Treatment of COVID-19 Myocarditis
All patients with definite COVID-19 myocarditis require hospitalization at an advanced heart failure center, with fulminant cases managed at centers with mechanical circulatory support and transplant capabilities. 1, 2
Initial Diagnostic Workup
When cardiac involvement is suspected in COVID-19 patients, obtain:
- ECG to identify conduction abnormalities or ST-segment changes 1
- High-sensitivity cardiac troponin (serial measurements if initially elevated) 1, 2
- Transthoracic echocardiography to assess ventricular function and wall motion abnormalities 1, 3
- Cardiology consultation for rising troponin or abnormal ECG/echo findings 1
- Cardiac MRI in hemodynamically stable patients to confirm myocardial inflammation with characteristic delayed gadolinium enhancement patterns 1, 2
Corticosteroid Therapy: The Critical Decision Point
Intravenous corticosteroids are specifically indicated in three scenarios:
- COVID-19 myocarditis with concurrent pneumonia requiring supplemental oxygen 1
- Hemodynamic compromise or multisystem inflammatory syndrome in adults (MIS-A) 1, 2
- Fulminant myocarditis with biopsy-proven severe myocardial inflammatory infiltrates 1, 2
The combination of intravenous immunoglobulins and corticosteroids may be particularly effective in fulminant cases, though large randomized trials are still needed 4.
Heart Failure Management
Initiate guideline-directed medical therapy before discharge:
- ACE inhibitors or ARBs for neurohormonal blockade once hemodynamically stable 1, 2
- Low-dose aldosterone antagonists empirically in patients with mildly reduced LV function and stable hemodynamics 2
- Beta-blockers only if hemodynamically stable, particularly for supraventricular arrhythmias—avoid in compromised patients as they can precipitate cardiogenic shock 2
Continue titrating these medications in the outpatient setting 1, 2.
Anti-Inflammatory Therapy for Pericardial Involvement
If pericardial involvement is present:
- NSAIDs, colchicine, or prednisone are reasonable options 1
- Low-dose colchicine or prednisone may be added for persistent chest pain, with tapering based on symptoms 2
Critical caveat: NSAIDs should be absolutely avoided in isolated myocarditis without pericardial involvement due to increased inflammation and mortality risk in animal models 2.
Mechanical Circulatory Support
For patients developing cardiogenic shock despite optimal medical management, mechanical circulatory support may bridge patients to recovery 2. This requires transfer to centers with advanced capabilities 1.
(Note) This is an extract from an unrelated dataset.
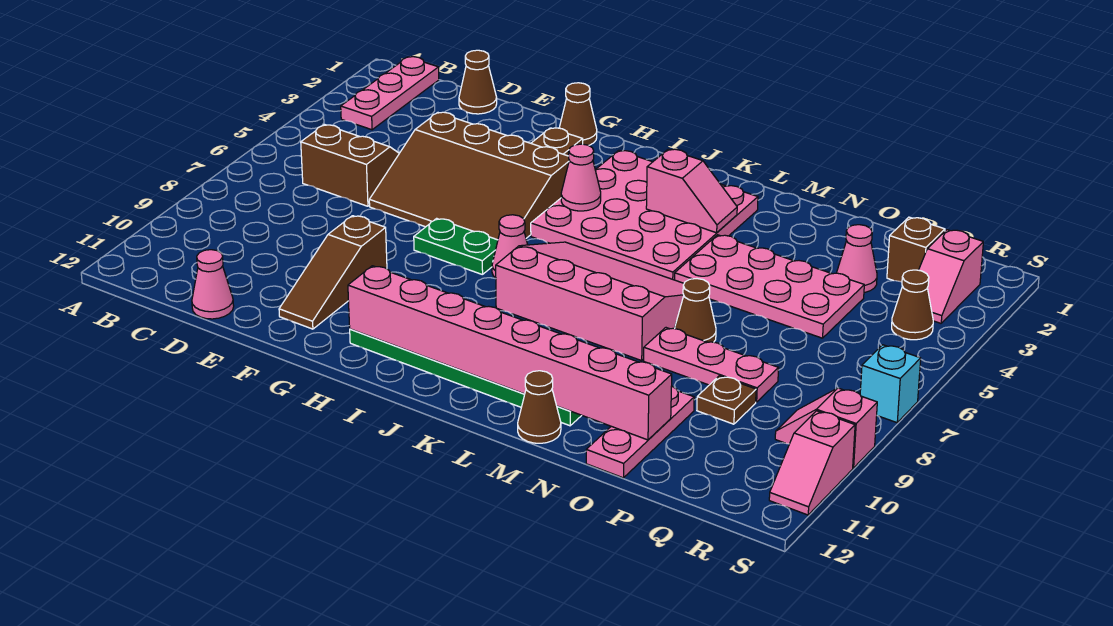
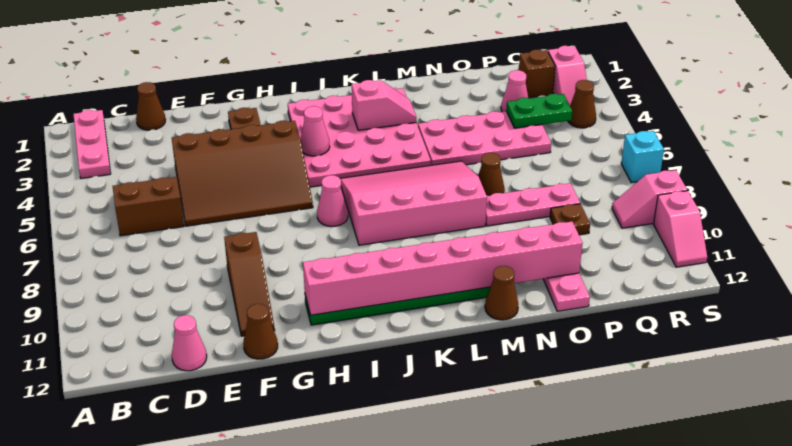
brown cone G1 level 1 -> brown cone F12 level 1
green plate G7:H7 level 1 -> green plate P4:Q4 level 2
Mandatory Activity Restriction
Complete exercise abstinence for 3-6 months is non-negotiable, as sustained aerobic exercise during acute viral myocarditis increases mortality and sudden death risk 1, 2. Competitive sports participation is prohibited during this entire period 2.
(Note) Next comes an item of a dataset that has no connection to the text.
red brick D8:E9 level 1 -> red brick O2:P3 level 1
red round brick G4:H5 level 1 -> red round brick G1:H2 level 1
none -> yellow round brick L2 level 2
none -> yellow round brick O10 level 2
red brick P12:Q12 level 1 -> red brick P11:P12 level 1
Return-to-play criteria after 3-6 months:
- Absence of cardiopulmonary symptoms 1
- Resolution of laboratory evidence of myocardial injury 1
- Normalization of LV systolic function 1
- Absence of spontaneous/inducible arrhythmias on ECG monitoring and exercise stress testing 1
Data from the Big Ten COVID-19 cardiac registry showed that inflammatory CMR findings resolved in 41% of athletes after a median of 8 weeks, though only 1 of 6 with clinical myocarditis had resolution after 10 weeks 1.
Arrhythmia Management
Manage arrhythmias supportively, as they typically resolve with resolution of acute inflammation 1, 2. For drug-refractory ventricular arrhythmias, endocardial and epicardial radiofrequency catheter ablation can be effective 2.
Immunosuppression: Generally Not Indicated
Do not use empiric immunosuppression for typical lymphocytic viral myocarditis, as it has not demonstrated benefit and increases infection risk 2. Immunosuppression is reserved for giant cell myocarditis, cardiac sarcoidosis, and eosinophilic myocarditis—not acute lymphocytic myocarditis in adults 2.
Follow-Up Surveillance Protocol
At 3-6 months after presentation, obtain:
For patients who had cardiogenic shock or hemodynamic instability, perform CMR before hospital discharge to confirm diagnosis and assess extent of dysfunction 2. Long-term monitoring is essential, as 21% of myocarditis patients develop dilated cardiomyopathy during follow-up 5.
Prognostic Considerations
COVID-19 patients with myocarditis have significantly higher in-hospital mortality (30.5% vs. 13.1% without myocarditis), along with increased cardiogenic shock, acute kidney injury requiring hemodialysis, sudden cardiac death, and need for mechanical ventilation and vasopressor support 6.